Elle affirme qu'elle a justifié avoir restitué la licence de transport à la société RHONE DAUPHINE EXPRESS, de sorte que cette demande n'a plus lieu d'être.MOTIFS DE LA DÉCISION :I Sur les conditions de la rupture du contrat liant la société RHONE DAUPHINE EXPRESS à la société MAN Y... et ses conséquences.

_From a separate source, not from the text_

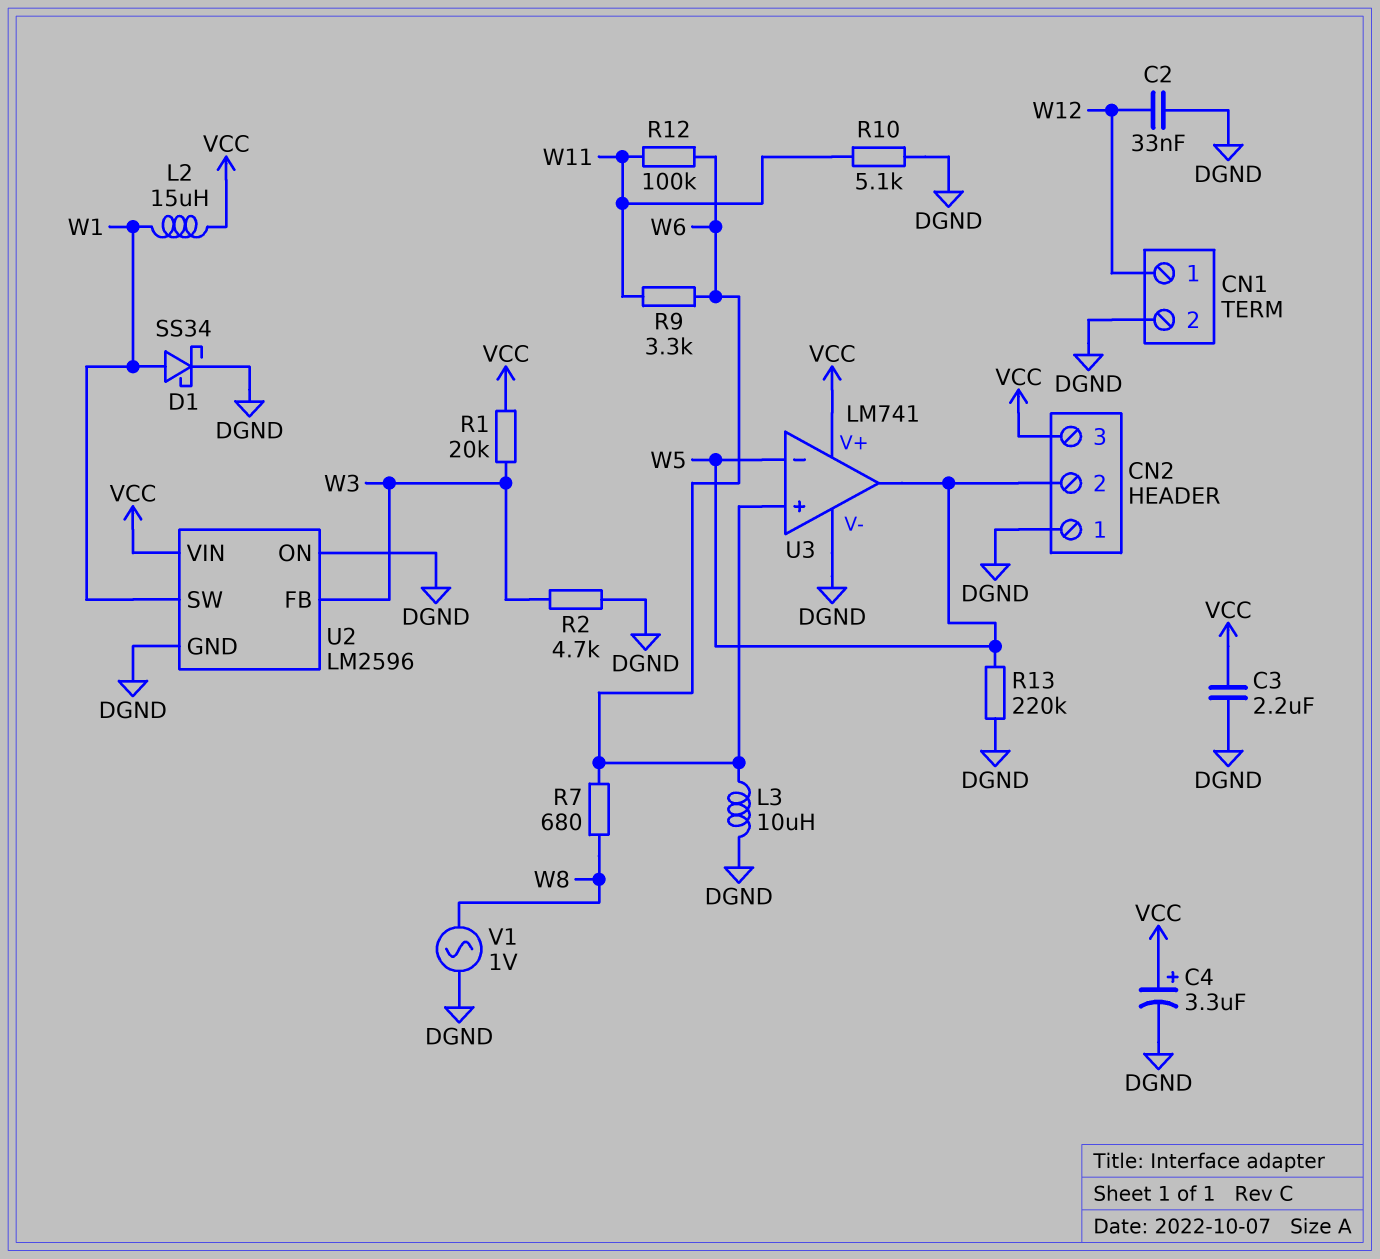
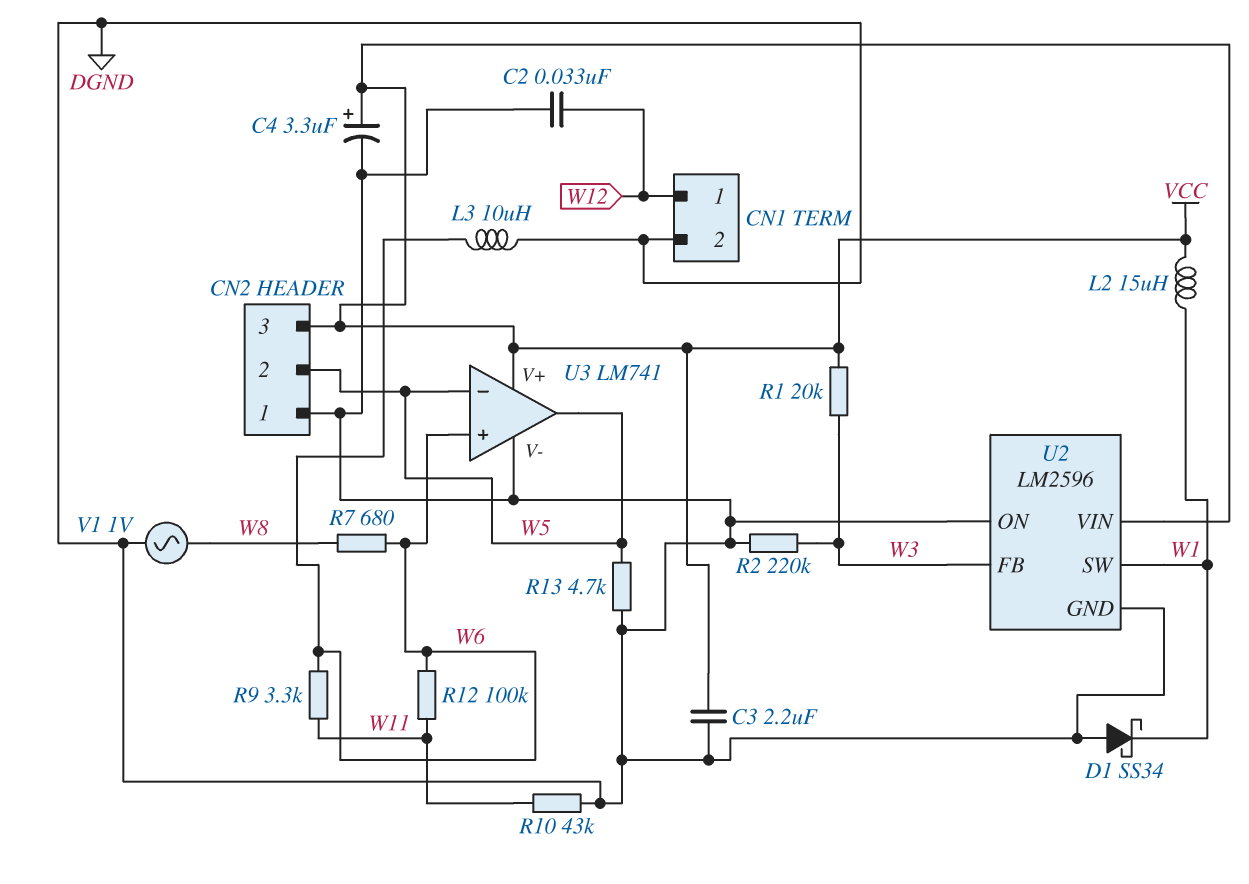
D1: schottky SS34 (A W1, K DGND) -> schottky SS34 (A DGND, K W1)
R2: 4.7k (DGND, W3) -> 220k (DGND, W3)
R10: 5.1k (DGND, W11) -> 43k (DGND, W11)
R13: 220k (DGND, W5) -> 4.7k (DGND, W5)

Attendu que la tacite reconduction n'entraîne pas la prorogation du contrat primitif, mais donne naissance à une convention nouvelle -qu'il en résulte que le contrat conclu le 1er décembre 2001 pour une durée de 12 mois par lequel la société RHONE DAUPHINE EXPRESS confiait à la société MAN Y..., la sous-traitance de transport routier de marchandises s'est reconduit, pour une même période de 12 mois à chacune des échéances et que par conséquent s'agissant d'un contrat à durée déterminée, il ne pouvait être dénoncé par l'une ou l'autre partie que dans les conditions du contrat, c'est-à-dire en respectant un délai de préavis de trois mois avant le terme de l'échéance annuelle - que c'est donc à tort que la société RHONE DAUPHINE EXPRESS, considérant que le contrat avait été renouvelé pour une durée indéterminée, s'est estimée en droit de le dénoncer à tout moment au cours de la période de renouvellement sans être soumise à par un préavis de trois mois.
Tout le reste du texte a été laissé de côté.